夕食までどうしようか考える前に扉をノックされた。返事をして入ってもらうと相手はお義母様だった。
「お帰りなさいフィオーレ」
「ただいま戻りました」
「帰ったばかりでこんな話を聞くのは嫌だと思うのだけれど……」
お義母様が切り出したのは毎年春の季節にカンデラリア公爵家にて開催される親族会。毎年エーデルシュタイン伯爵家も参加している。義祖母様やトロントおじ様に毛嫌いされている私だが、カンデラリア公爵様や義祖父様、他の方には良くして頂いており、何かあればお父様やお義母様が守ってくれるので苦手ではあるが参加したくないとは思えない。
もうそろそろあるとは覚悟していたけれど、このタイミングなのが少しだけ不安だ。
「大丈夫ですよお義母様。
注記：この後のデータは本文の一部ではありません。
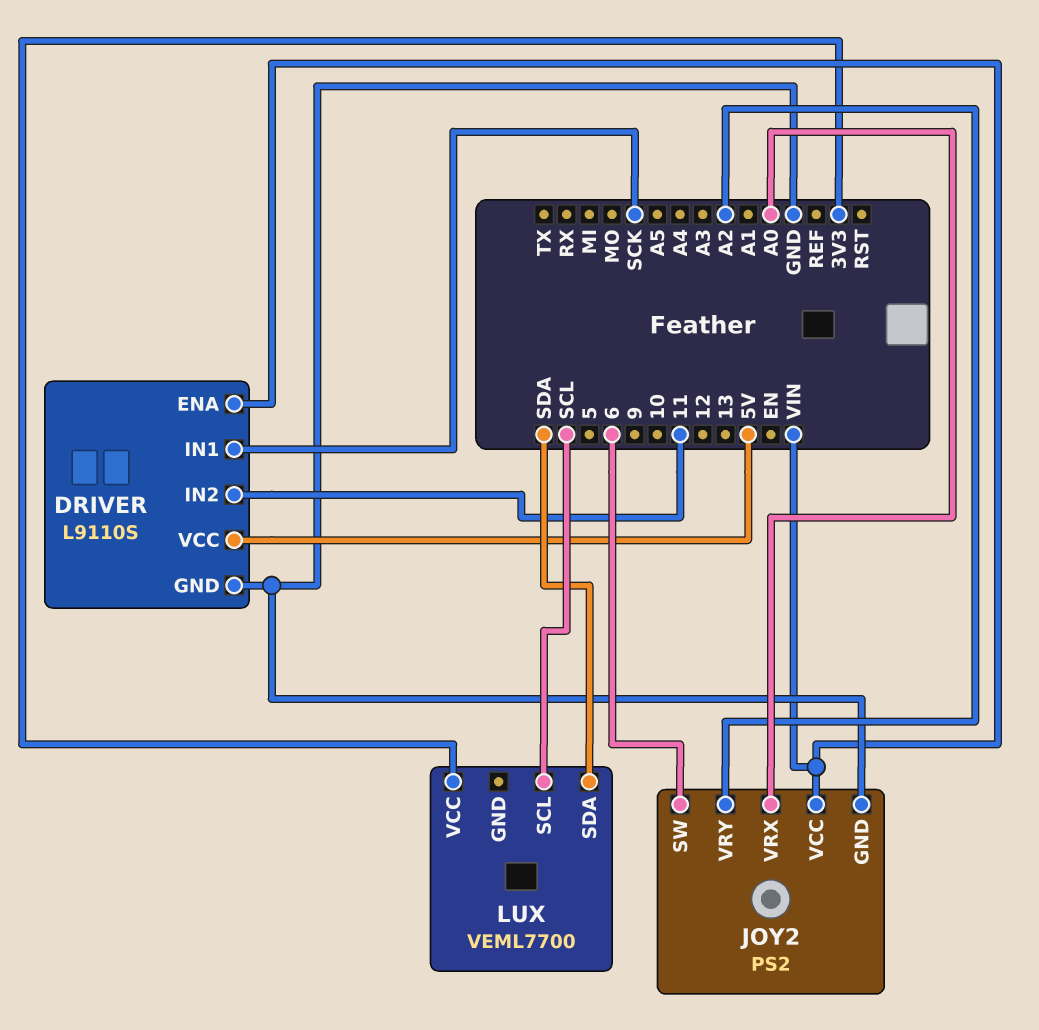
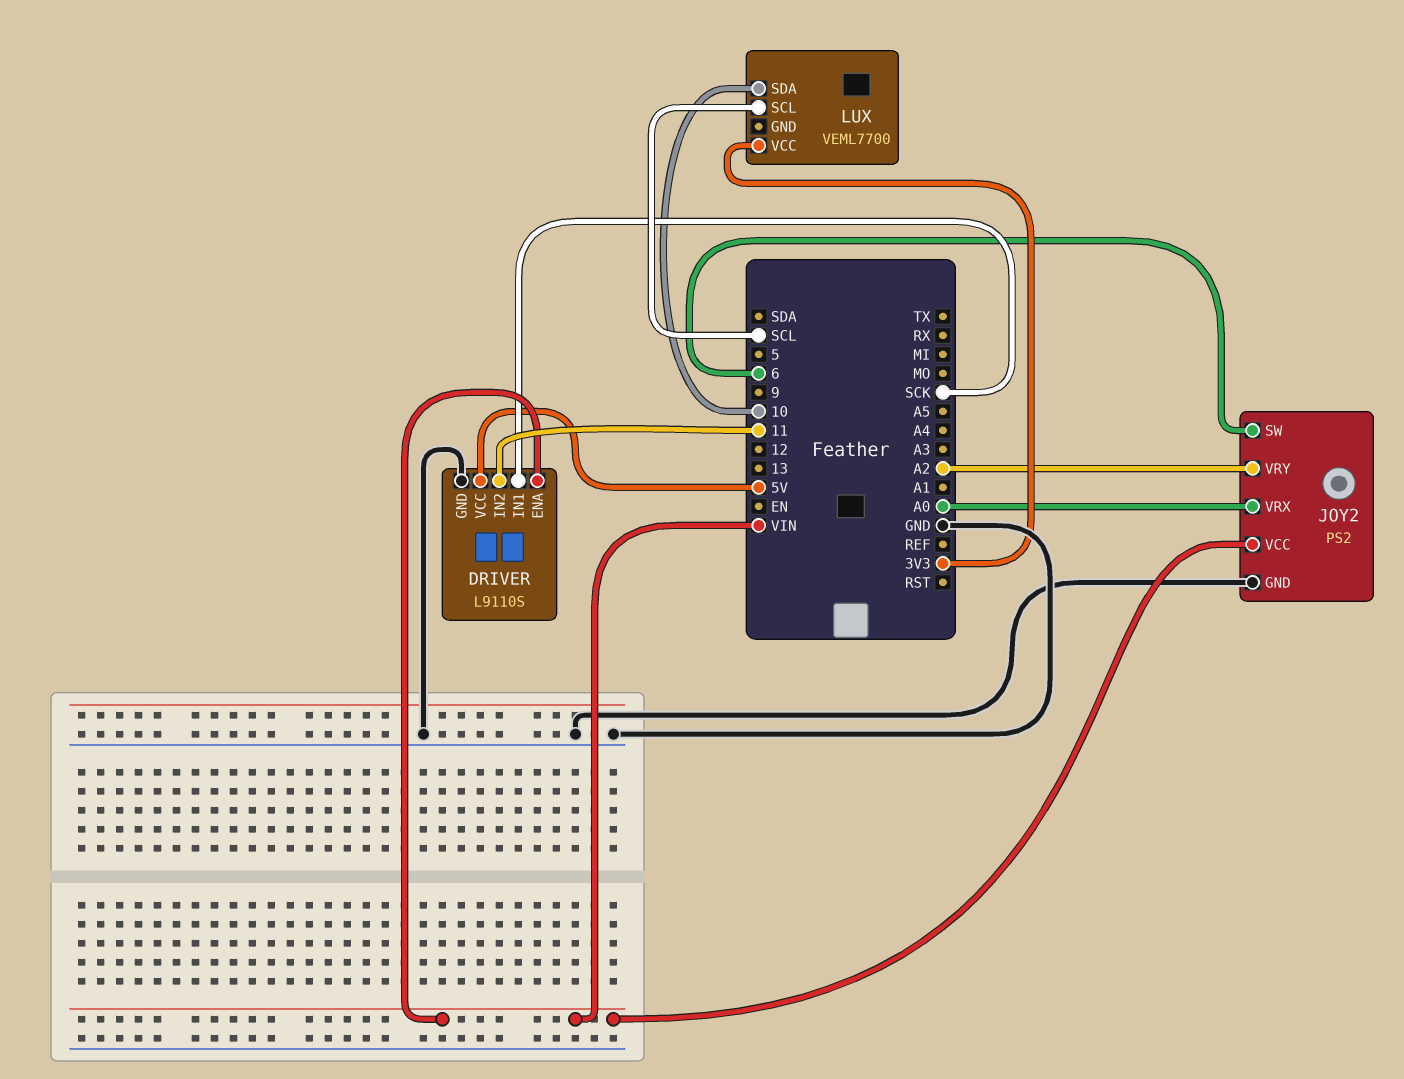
LUX pin SDA: SDA -> 10

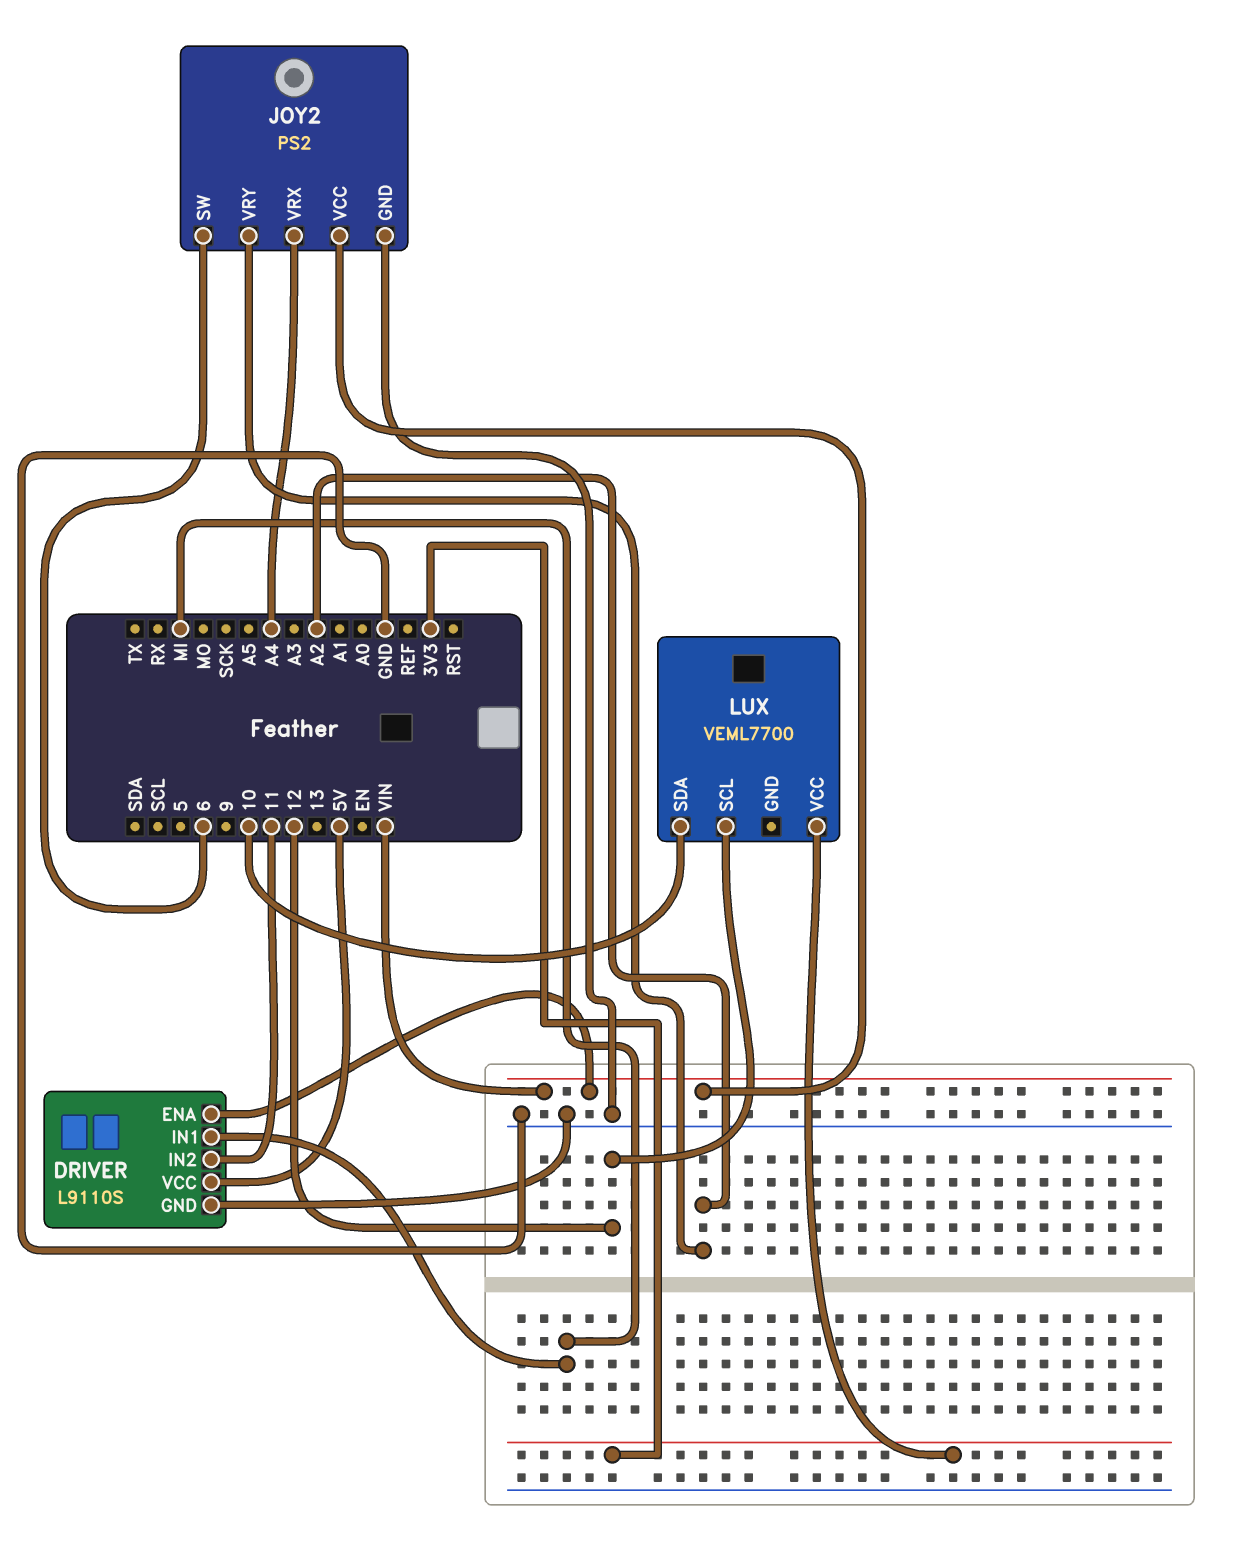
DRIVER pin IN1: SCK -> MI
JOY2 pin VRX: A0 -> A4
LUX pin SCL: SCL -> 12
不参加にしてほしいとは言いません」
「私の方から、お母様やトロントは参加させないでほしいとは言ってみるけど、前日でも当日でも嫌になったらすぐに言いなさいね。無理に行く必要はないのだから」
親族会と言えど、他家の貴族が集まる場。個人的理由で参加をしないとなるとどんな噂が立つか分からないお義母様じゃない。それでも私の意思を尊重してくれるのは、お父様辺りに何か言われたからかしら。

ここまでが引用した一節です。